THE ORGANIZATION THAT DOES NOT KNOW IT IS ALIVE
When an organization ignores that it is a living system, it does not weaken slowly — it collapses from within. Discover why human entanglement is the only real strategy. – By Marcello de Souza
Imagine waking up one day and realizing that the company where you work — or which you lead — has stopped breathing. It didn’t close, it didn’t lay off masses of people, it didn’t declare bankruptcy. It simply stopped pulsing. Meetings still happen, emails circulate, reports are delivered. But something essential is gone. No one can name what it is. And that is exactly the problem: when a living system loses its internal coherence, the first symptoms are always silent.
Before we talk about organizations, we need to talk about a bird.
In early 2026, a species that had not been seen since 1835 reappeared in the Galápagos. For almost two hundred years, silence. And then, as if the ecosystem had been guarding something humans insisted on not seeing, the bird returned — and brought with it melodies never before recorded. New songs, born from an environment that had finally been restored.

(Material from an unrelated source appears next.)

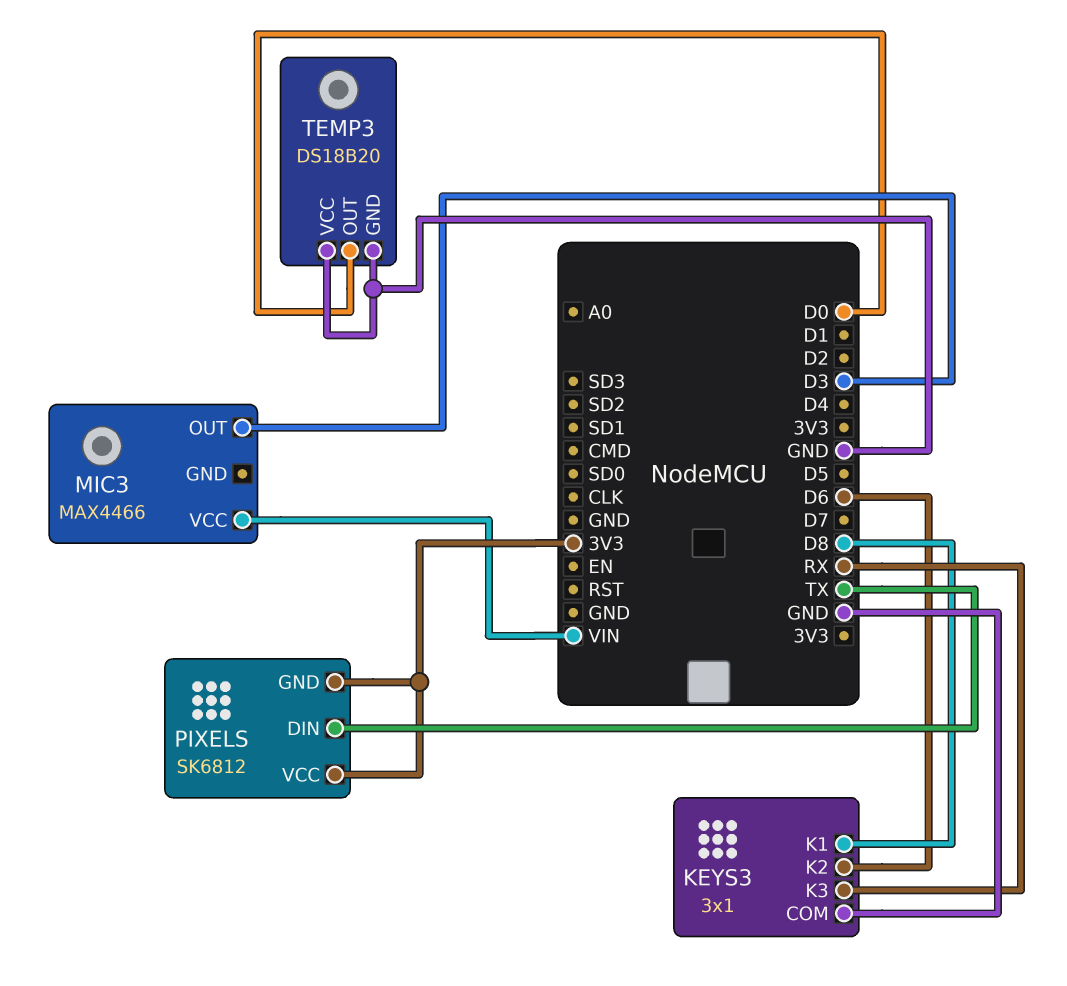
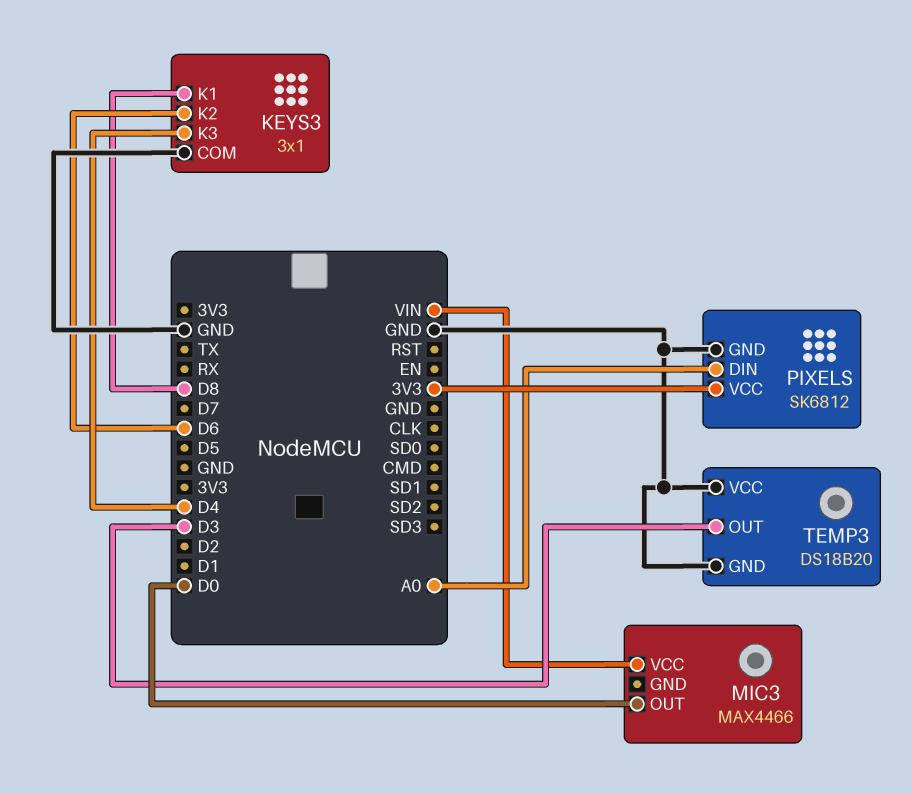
KEYS3 pin K3: RX -> D4
MIC3 pin OUT: D3 -> D0
PIXELS pin DIN: TX -> A0
PIXELS pin GND: 3V3 -> GND
TEMP3 pin OUT: D0 -> D3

It wasn’t magic. It was consequence. When the habitat was cared for, when invasive species were contained, when manageable factors were managed with intention, life resumed its course. The system, which seemed dead, was only suppressed.
This scene, which took place on an island in the Pacific, describes with disconcerting precision what happens every day inside organizations. And most leaders do not see it — because no one taught them to look at a company as if it were an organism that breathes.
The Founding Misconception
There is an assumption that has run through decades of corporate management like an unquestioned inheritance: the idea that an organization is a machine. That it is enough to adjust the right gears — processes, goals, structures, indicators — to obtain the desired result. That the human being, within this model, is a part. Interchangeable, measurable, replaceable.
This assumption is not neutral. It produces culture. And the culture it produces is one of dissociation: the artificial separation between those who decide and those who execute, between what the company declares itself to be and what it actually does, between what the leader states and what the team experiences in daily life.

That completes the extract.